Gilbert AZ Real Estate

Welcome to the town of Gilbert! Gilbert is one of the fastest growing communities in the nation with a thousand new residents moving here a month. Gilbert has an ample supply of upscale, family centered neighborhoods. Gilbert is also experiencing an unprecedented economic growth. Gilbert is the place of choice among the residents, because of the small town friendliness, great school system, and the pristine neighborhoods with a thriving business community, the town just gets the job done right.
With fast-paced growth and ideal quality of life, Gilbert represents prime real estate where opportunity for development within the greater Phoenix metropolitan area has been repeatedly identified and realized.  While prime sites are still available for all product types and in all of Gilbert's growth areas, the city remains careful, strategic and thoughtful in the growth strategy.  Through the Gilbert General Plan, this growth is proactively directed and regularly reviewed to ensure that the actions of the city today provide future generations with a community that is beyond extraordinary. 

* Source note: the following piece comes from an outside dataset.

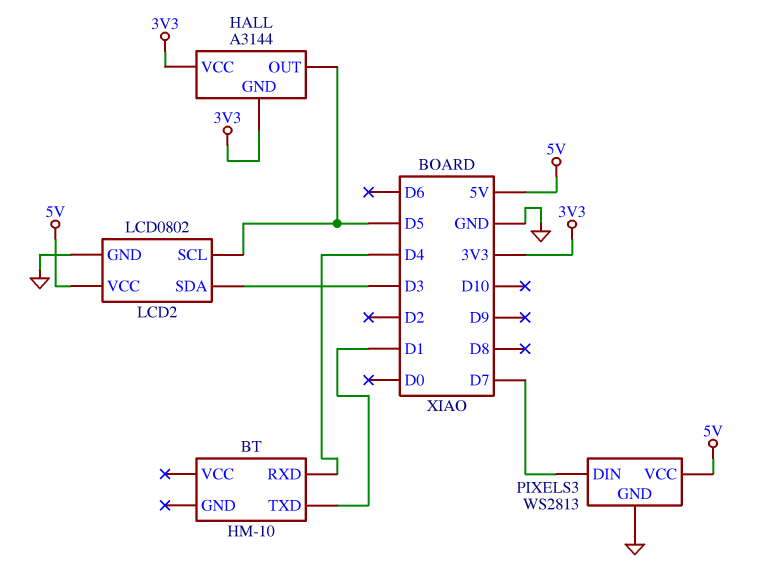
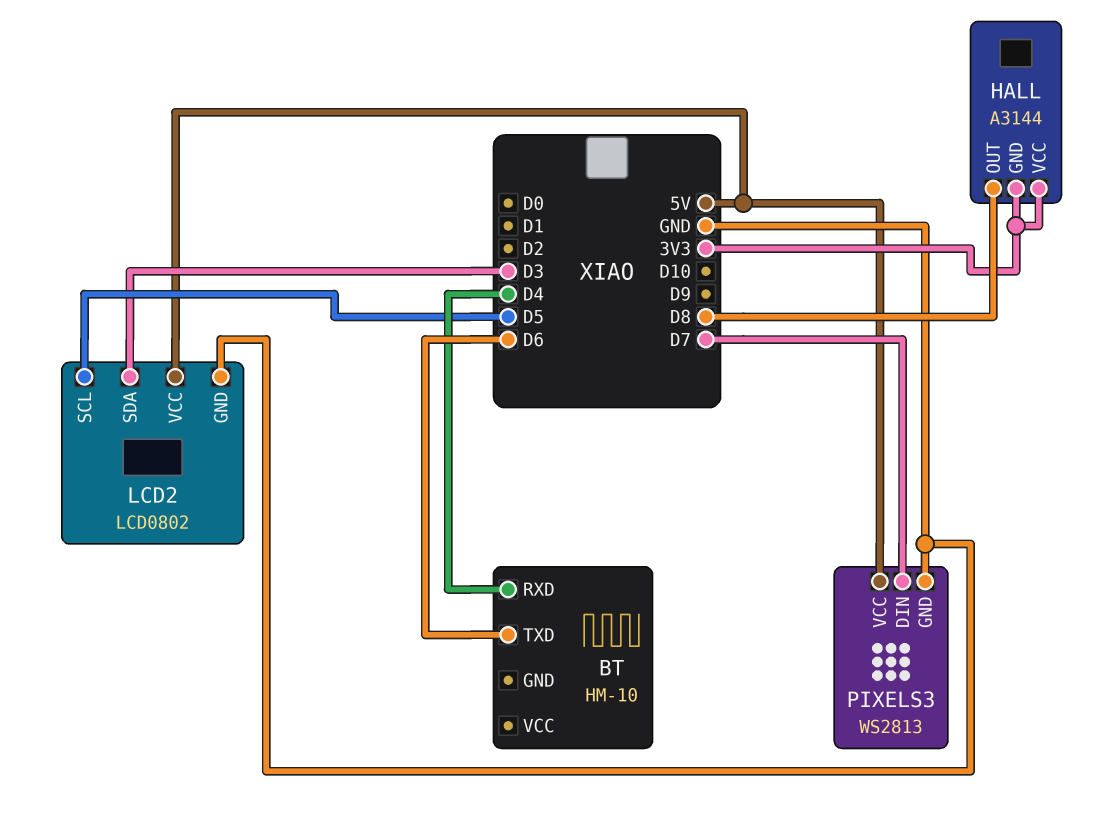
BT pin TXD: D1 -> D6
HALL pin OUT: D5 -> D8

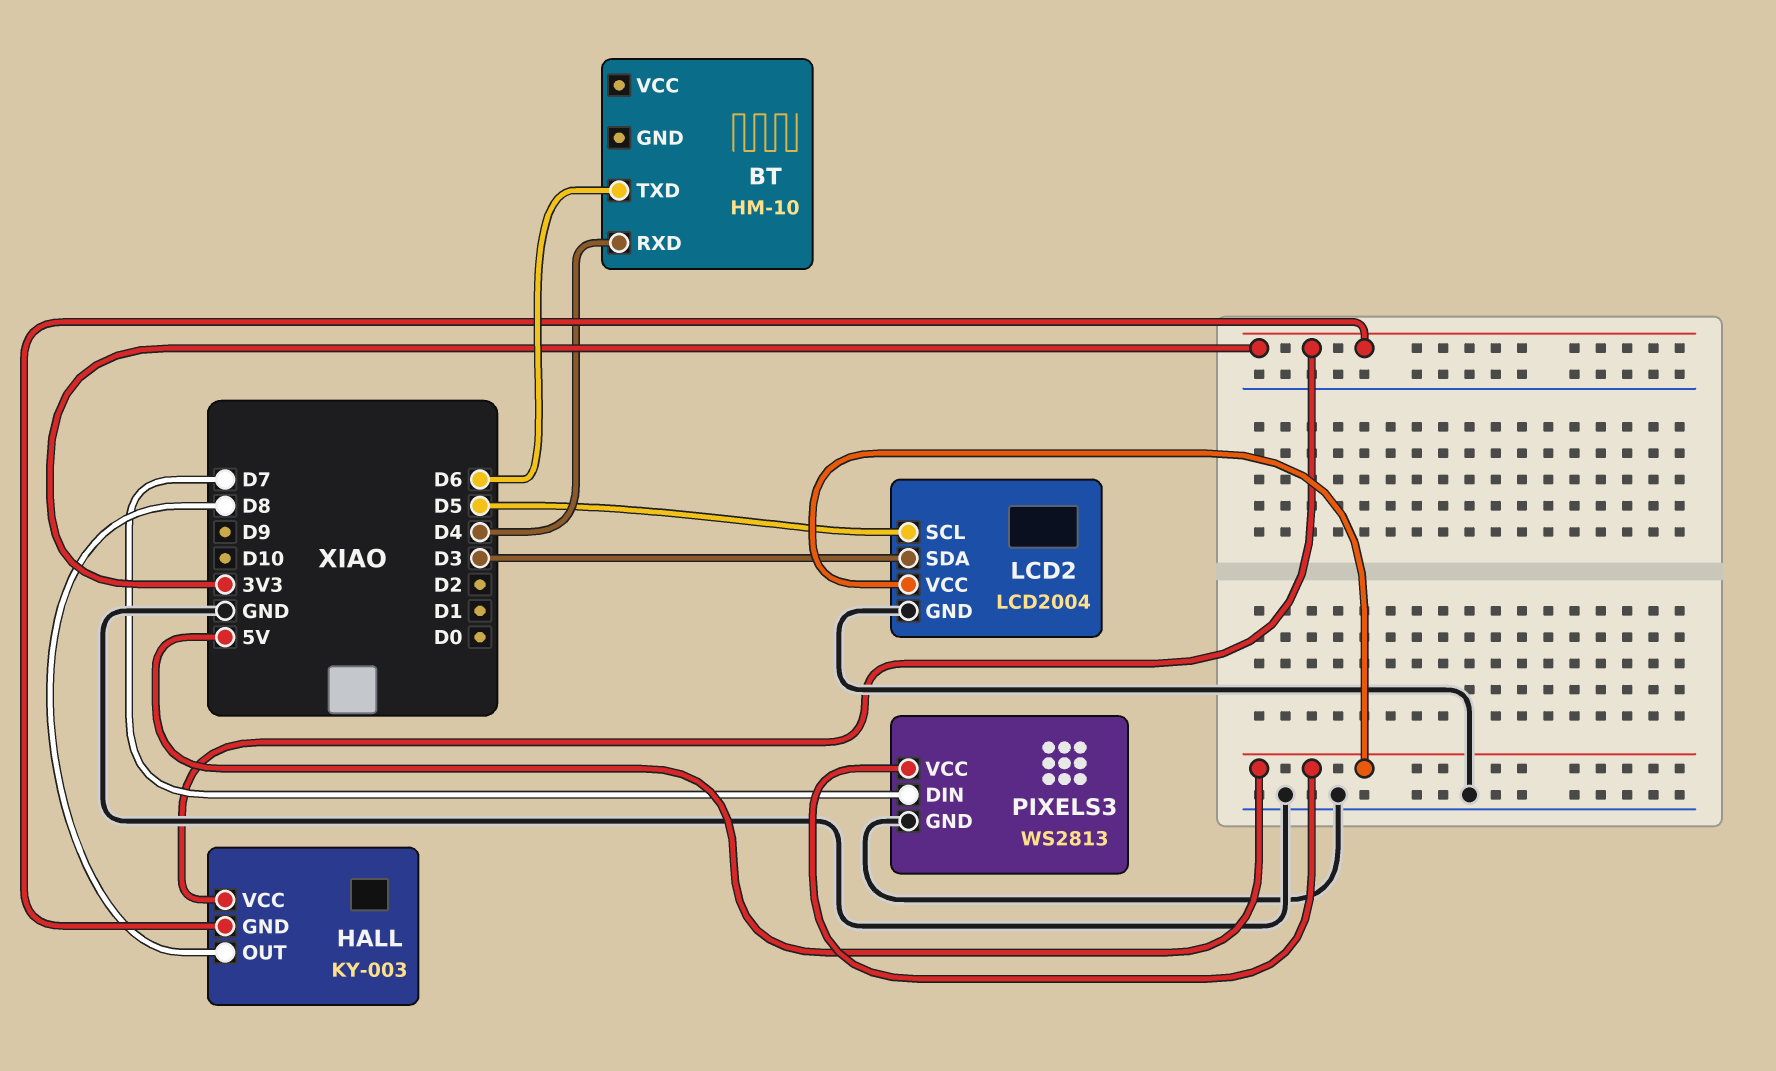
HALL: A3144 -> KY-003
LCD2: LCD0802 -> LCD2004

As one of the nation's top five growth markets, Gilbert, Arizona has long been a community of opportunity.  Today, however, its new freeways, large-scale commercial projects and successful business collaborations have shaped a market where opportunity is not just being touted, it's being realized.  The Loop 202 Freeway, General Dynamics Advanced Information Systems, Rome Towers.  San Tan Village Regional Shopping Center.  Mercy Gilbert and Banner Gateway medical centers.  Big League Dreams.  For Gilbert businesses, residents and the thousands of area workers and shoppers that Gilbert now attracts each day, these projects reflect decades of innovation, research, partnership and planning that have increased the productivity and competitiveness of GIlbert's economy and positioned it for the long term.  The projects will not stop and the planning and the vision keep Gilbert at the Top in the Valley of the Sun.

Gilbert residents hold one of the highest concentrations of graduate and professional degrees among competing Western cities.  Our labor pool consists of a young, talented population with one of the highest median incomes within the Phoenix metropolitan area.  A destination of lifestyles, family economic growth and endless possibilities.


It's the town of Gilbert, and it offers so much more, from a family-friendly culture to the best waterfowl sanctuary in the Valley.

And unless you visit the Gilbert Historical Society Museum you're likely to miss a point often recounted boastfully by its old timers - that Gilbert was once hailed as the hay capital of the world.

High-speed growth is Gilbert's most publicized dynamic, yet its country charm and small-town character are more reminiscent of a static, Midwest community.

There's little left to identify it with its agricultural beginnings in 1891.  And those pastoral remnants are quickly disappearing under tile-roof subdivisions, retail centers, new schools and fire stations. 

But if rapidly developed fields could talk, they would tell of such Gilbert pioneers as William E. Rood Jr., who invented and mass-produced the world's first cotton harvester to help farmers salvage much of the $300 million worth of cotton balls knocked the ground each year by weather and farm machinery.  Rood's first machine, Old Betsy, is now in the historical museum. 

They would speak of William "Bobby" Gilbert, the town's namesake, who watched the town pop up around a rail line built on his property by the Arizona Eastern Railway.

Although the fields are proud of their roots, they would speak ecstatically about many of their latest inhabitants who represent an enviable quality of life.

At the top of their list would be some of the valley's best schools, most attractive neighborhoods and such family amenities as fishing holes and 19 parks and recreation areas to one of the state's top skateboard complexes and a Riparian Institute that oversees wildlife preserves.

But such rapid growth, the fields would tell us, has also bypassed opportunities.  Despite its family atmosphere, Gilbert is struggling to expand its tax base to keep life less expensive for family breadwinners.  It has precious little industry and competes with neighboring communities to land retail centers capable of producing lucrative revenue streams.

But Gilbert's charm is disarming if not compelling.

For my money, its downtown, though small, relatively quaint and still being re-developed, has a barbeque restaurant and furniture store that are destination spts.  Joe's Real Barbeque, a cafeteria-style rib restaurant with outside picnic tables, is a trip to the past with an award-winning menu, an agricultural mural across the south wall and a John Deere tractor parked conspicuously in the middle of the dining room in a historic brick building.

If you walk downtown you're likely to see Gilbert's water tower, a historic landmark.  Plans to redevelop it as part of the town's centerpiece are moving closer to reality. 

You might say the old tower is another indication that things are looking up in America's fastest growing municipality.